Every so often, I link to this text, which was produced and distributed anonymously at NYC Pride in 1990. I do it because I think it’s valuable for us to know our history, but also because there is a lot in it that still remains important, unfulfilled, and challenging to LGBTQ organisations (remember: focus on the G, the other letters can fall in behind.) 

I’ve been thinking about it a lot around the outbreak of rainbow razmatazz, homonationalism and foot-in-mouth gestures around the Winter Olympics. The history of LGBTQ struggle, heavily whitewashed and wrapped in a rainbow boa, has certainly feathered a few caps. Suitably progressive, and, after all, they’re so good at antiquing – and terribly musical, too. I look forward to our corporate Lords and Masters – and Stonewall’s crack team of boardroom infiltrators – devoting similar energies to dismantling the repulsive treatment of LGBTQ asylum seekers. Or is that a little close to home?

That story (here, if you’ve not seen) is galling. It is galling not because of the obscene treatment of asylum seekers, but because we’ve been here before. Every few years, people who work with LGBTQ asylum seekers manage to place such a story in the papers. Cries of horror, protestations of well-placed ignorance, resolutions that something must be done follow. Decent people burnish their decent reputation with decent outrage. Hand-wringing occurs in the Lords and the Commons. The issue – as these inconvenient issues do, and the inconvenient people at the bottom of it – fades gradually from view. Three years pass, and nothing changes.

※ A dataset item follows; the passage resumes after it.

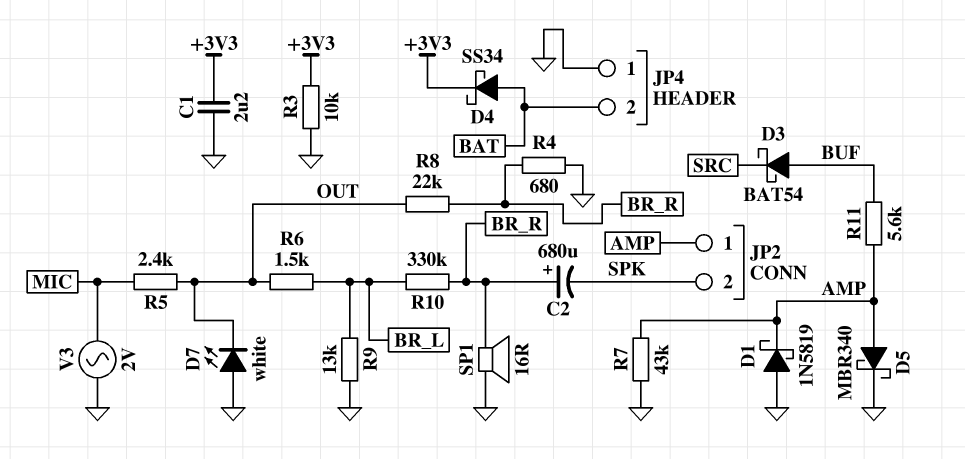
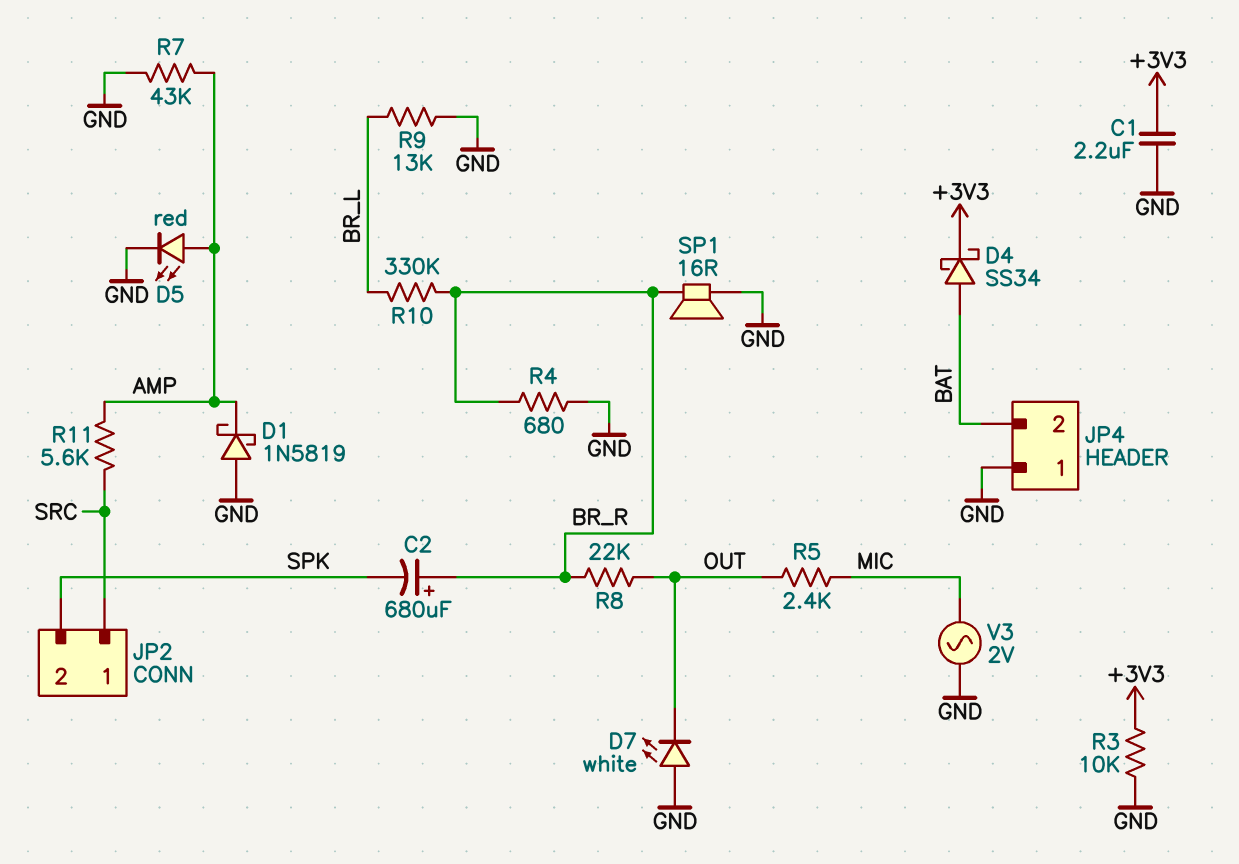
D3: schottky BAT54 (A BUF, K SRC) -> none
D5: schottky MBR340 (A AMP, K GND) -> LED red (A AMP, K GND)
JP2 pin 1: AMP -> SRC
R6: 1.5k (BR_L, OUT) -> none
R11: 5.6k (AMP, BUF) -> 5.6k (AMP, SRC)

But we have all been terribly decent, and, well, it plays well in the metropolis.


They've taught us that good queers don't get mad.
They've taught us so well that we not only hide our anger
from them, we hide it from each other.  WE EVEN HIDE IT FROM
OURSELVES. We hide it with substance abuse and suicide and
overarhcieving in the hope of proving our worth.  They bash
us and stab us and shoot us and bomb us in ever increasing
numbers and still we freak out when angry queers carry
banners or signs that say BASH BACK.  For the last decade
they let us die in droves and still we thank President Bush
for planting a fucking tree, applaud him for likening PWAs
to car accident victims who refuse to wear seatbelts.  LET
YOURSELF BE ANGRY.  Let yourself be angry that the price of
our visibility is the constant threat of violence, anti-
queer violence to which practically every segment of this
society contributes.  Let yourself feel angry that THERE IS
we are not targeted for hatred and attack, the self-hatred,
the suicide --- of the closet.  The next time some straight
person comes down on you for being angry, tell them that
until things change, you don't need any more evidence that
the world turns at your expense.  You don't need to see only
hetero couple grocery shopping on your TV ...  You don't
want any more baby pictures shoved in your face until you
can have or keep your own.  No more weddings, showers,
anniversaries, please, unless they are our own brothers and
sisters celebrating. And tell them not to dismiss you by
saying "You have rights," "You have privileges," "You're
overreacting," or "You have a victim's mentality."  Tell
them "GO AWAY FROM ME, until YOU can change."  Go away and
try on a world without the brave, strong queers that are its
backbone, that are its guts and brains and souls.  Go tell
them go away until they have spent a month walking hand in
hand in public with someone of the same sex.  After they
survive that, then you'll hear what they have to say about
queer anger.
   Otherwise, tell them to shut up and listen.